# Delete my account pls



## spike4evah (Jul 22, 2010)

Wether u delete accounts or not. PLS delete my account i want every trace of my account on the furaffinity site gone.


----------



## Lobar (Jul 22, 2010)

No.

Just leave.


----------



## Grimfang (Jul 22, 2010)

Main site profiles cannot be deleted. You can, however, remove all your information from the control panel.

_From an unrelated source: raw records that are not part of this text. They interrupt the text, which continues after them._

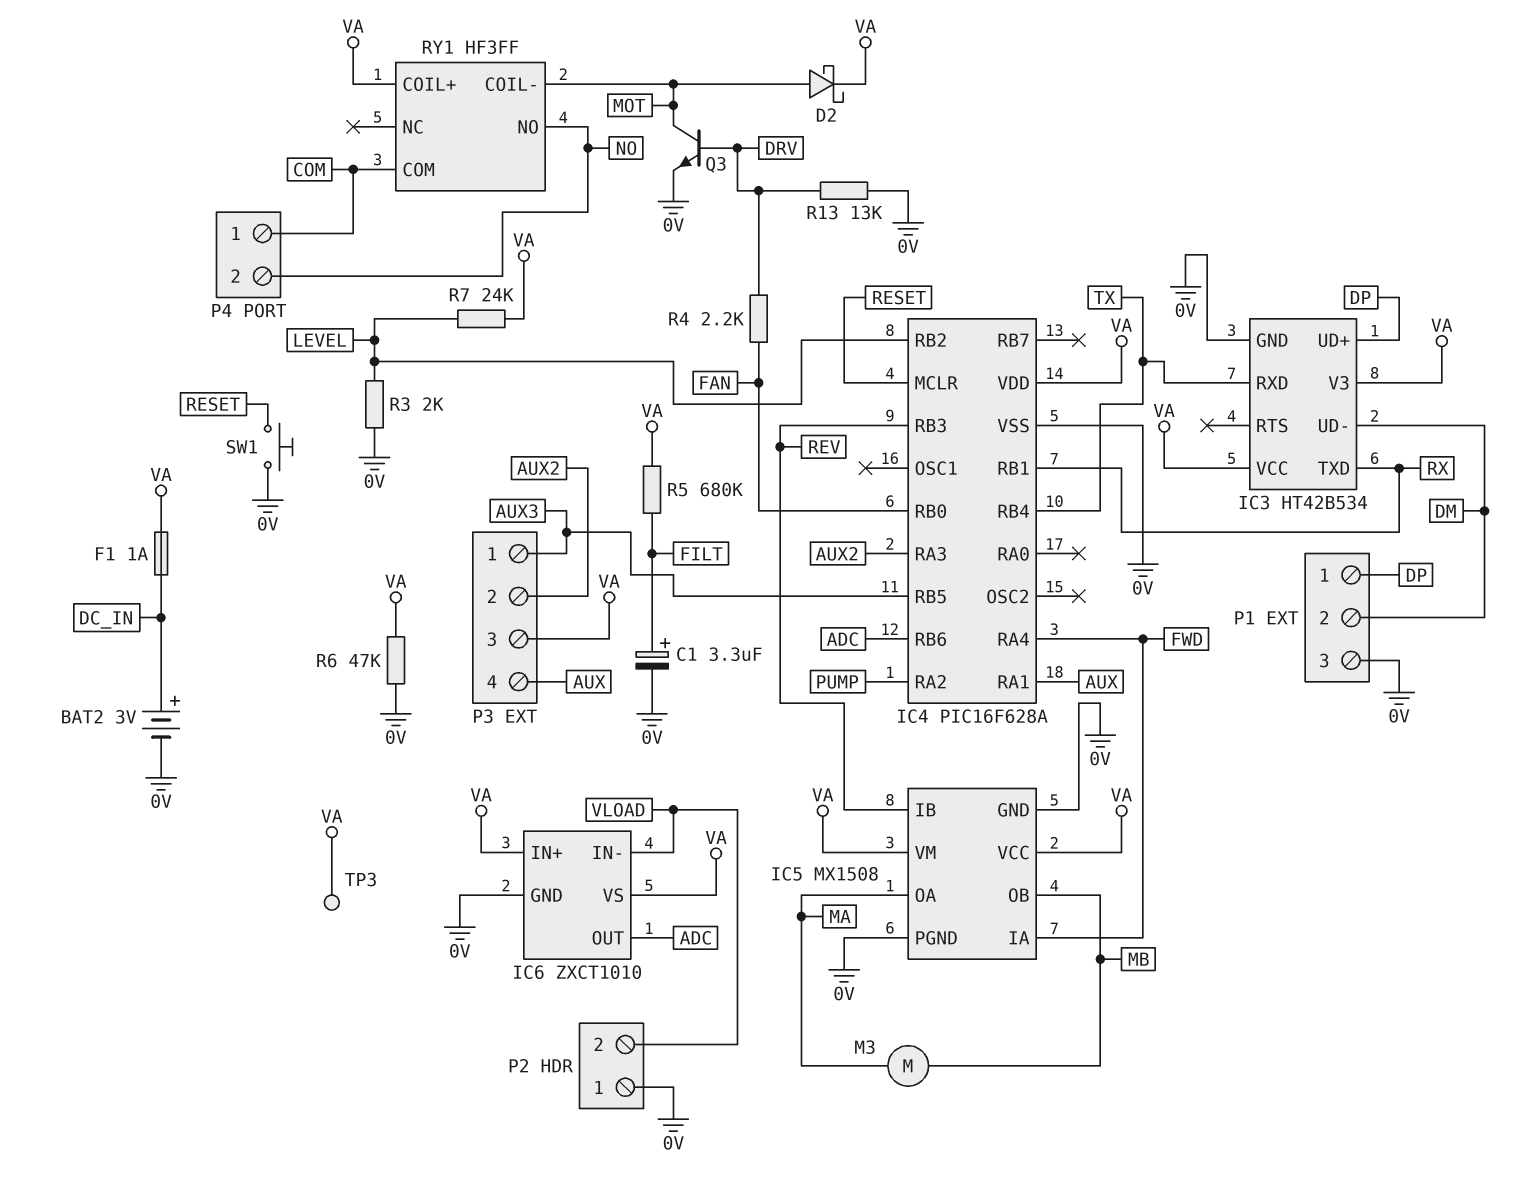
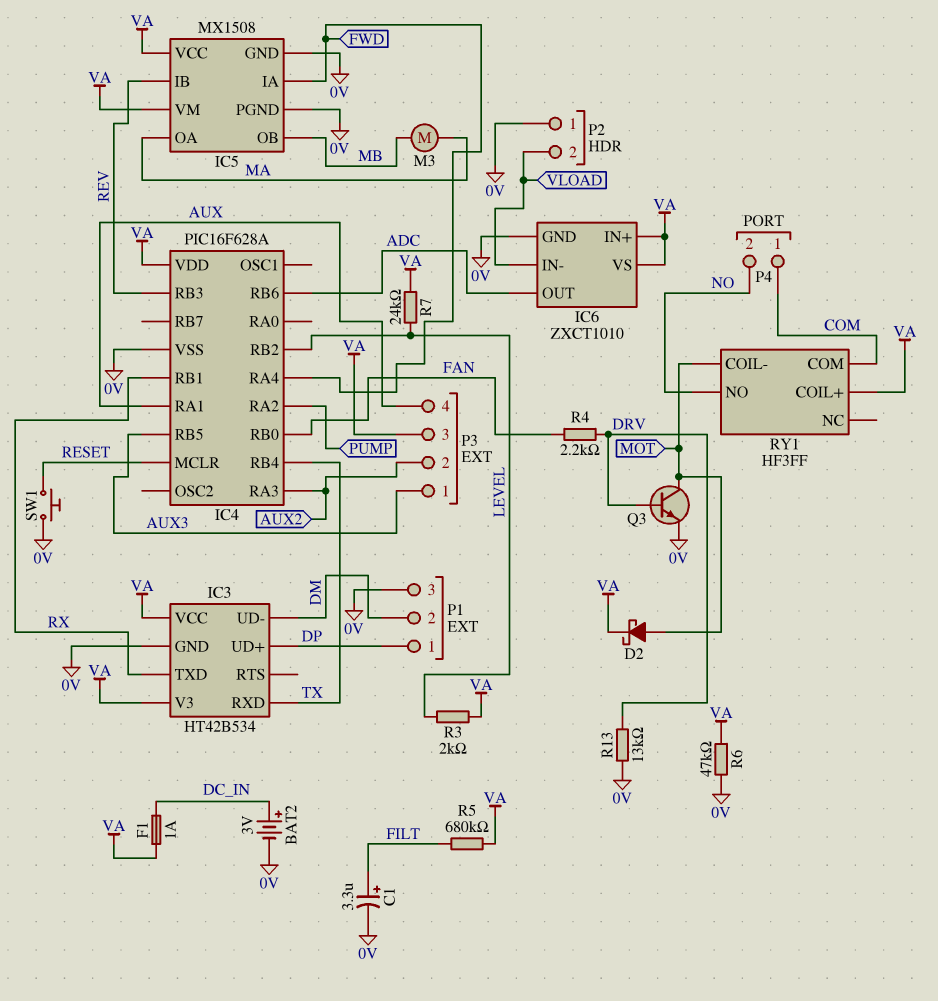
R3: 2k (0V, LEVEL) -> 2k (LEVEL, VA)
TP3: test point (VA) -> none

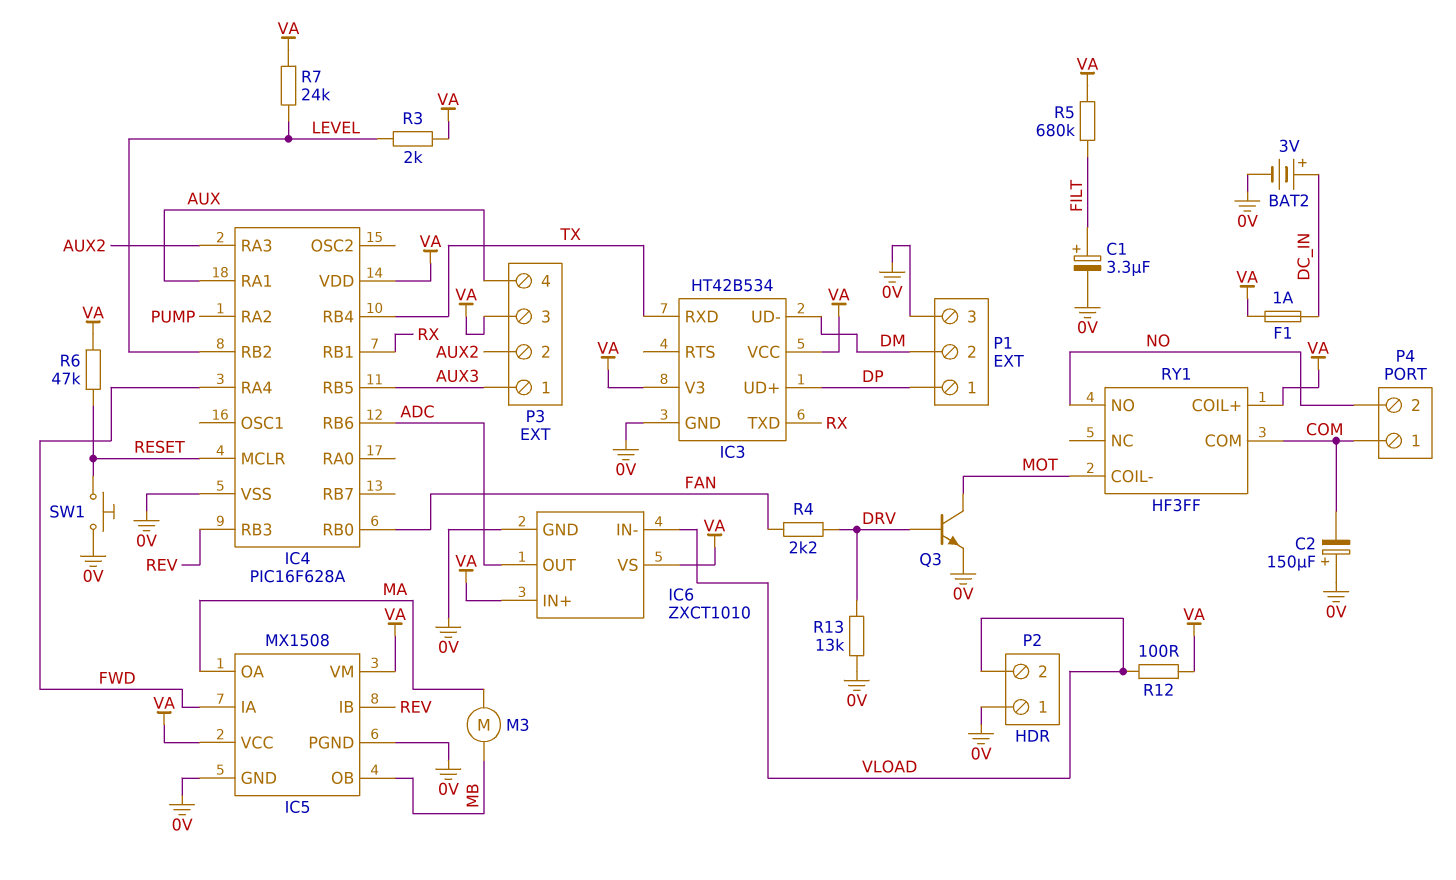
C2: none -> 150uF (plus 0V, minus COM)
D2: schottky (A MOT, K VA) -> none
R6: 47k (0V, VA) -> 47k (RESET, VA)
R12: none -> 100 (VA, VLOAD)

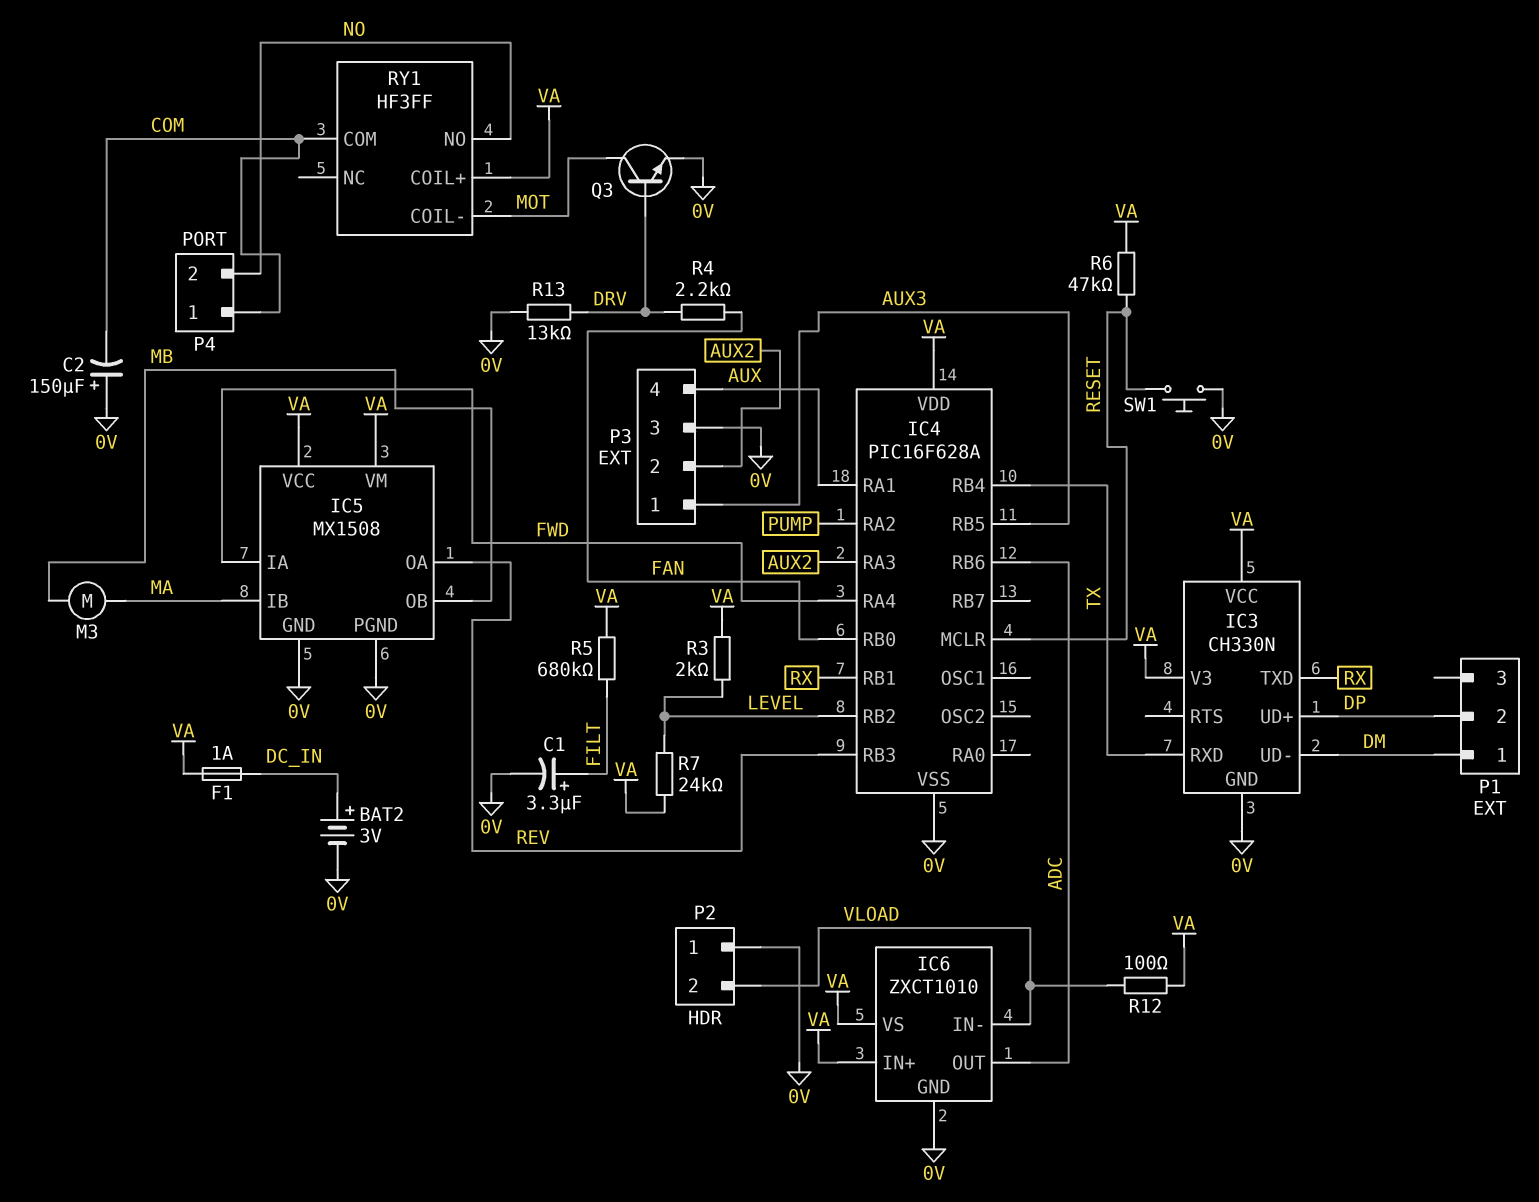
IC3: HT42B534 -> CH330N
IC5 pin IB: REV -> MA
IC5 pin OA: MA -> REV
P1 pin 1: DP -> DM
P1 pin 2: DM -> DP
P1 pin 3: 0V -> none
P3 pin 3: VA -> 0V

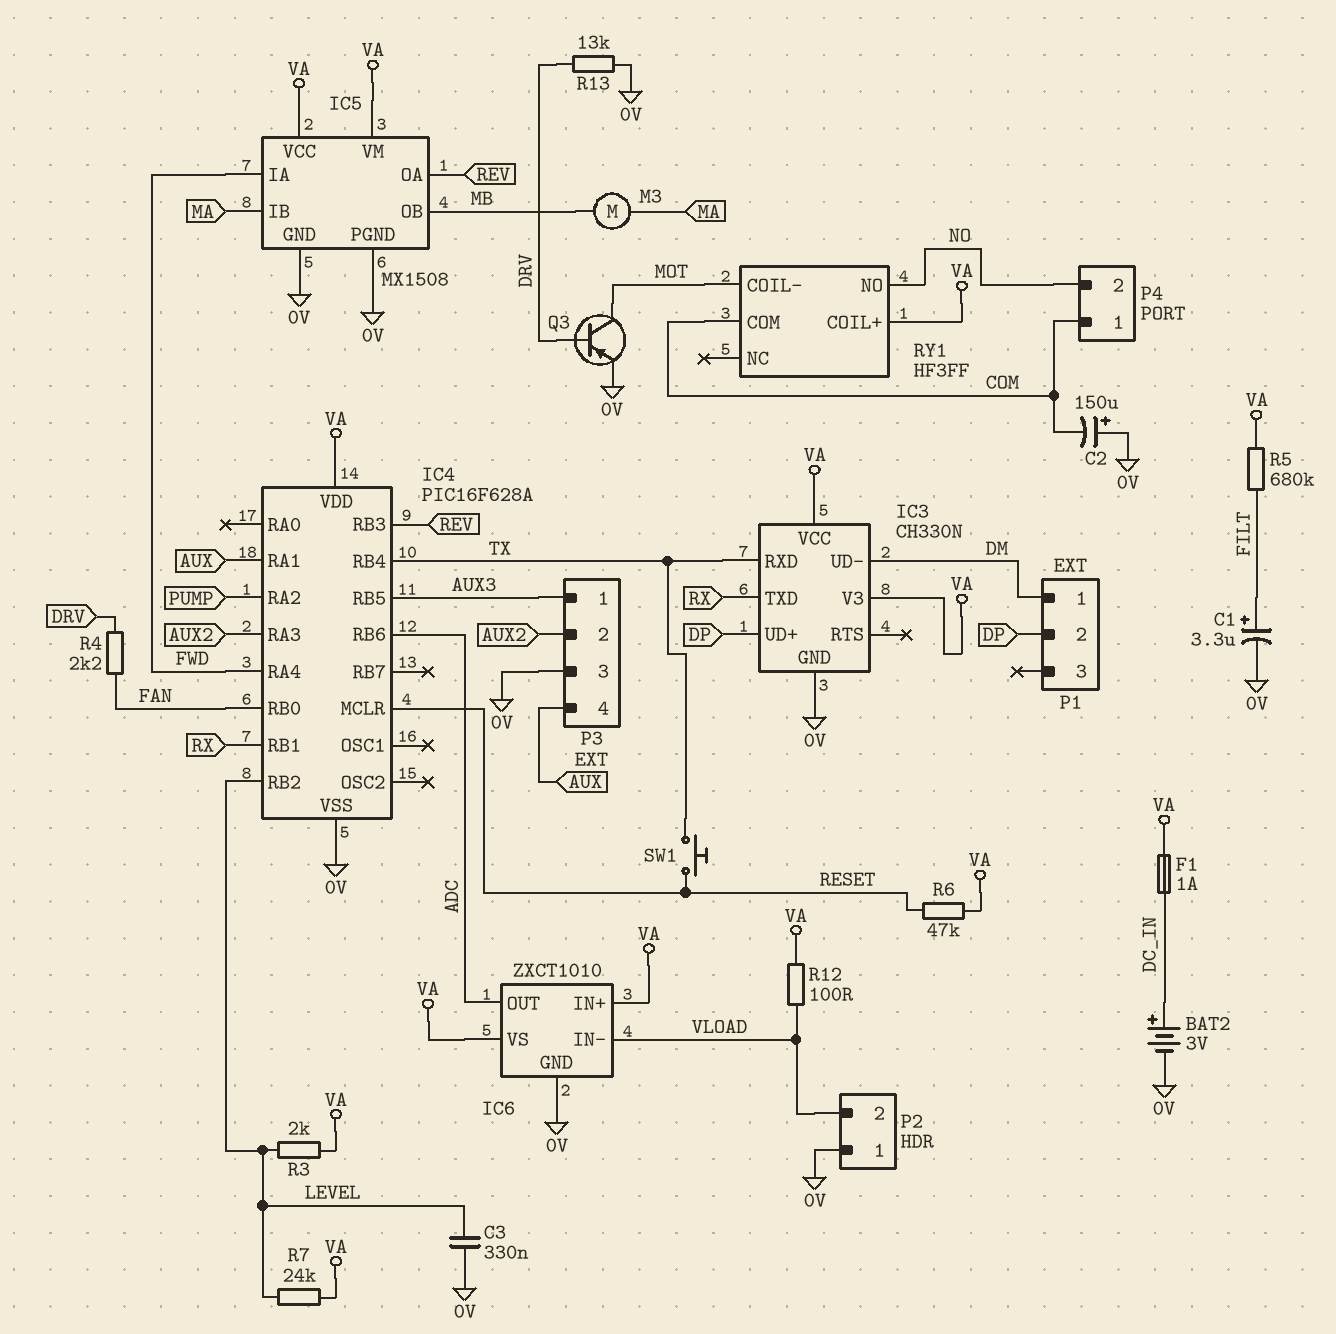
C3: none -> 330nF (0V, LEVEL)
Q3: NPN (B DRV, C MOT, E 0V) -> PNP (B DRV, C MOT, E 0V)
SW1: button (0V, RESET) -> button (RESET, TX)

Also: Why all the angry face?


----------



## Zydala (Jul 23, 2010)

Grimfang said:


> Also: Why all the angry face?


 
Not to poke a hornet's nest but she's been harassing an artist on FA for a while now and this is sort of just the newest little tidbit of drama that's escaped from all of it. I know she'll probably get mad at me for saying all of that but she's already IMed my gf about this and has started stalking other people in the artist's circle on furcadia and stuff under alt accounts. Dunno where all this is all going.


----------



## Dread Husky (Jul 23, 2010)

Lobar said:


> No.
> 
> Just leave.


 
Agreed. _Gosh_, why do you people always want your account to get banned/deleted/locked/whatever for you to leave?


----------



## ElizabethAlexandraMary (Jul 23, 2010)

Dread Husky said:


> Agreed. _Gosh_, why do you people always want your account to get banned/deleted/locked/whatever for you to leave?


 
because bawwwwwwwww


----------



## Riv (Jul 23, 2010)

Dread Husky said:


> Agreed. _Gosh_, why do you people always want your account to get banned/deleted/locked/whatever for you to leave?


 
So they can make a thread like this one and get attention.


----------



## Willow (Jul 23, 2010)

Dread Husky said:


> Agreed. _Gosh_, why do you people always want your account to get banned/deleted/locked/whatever for you to leave?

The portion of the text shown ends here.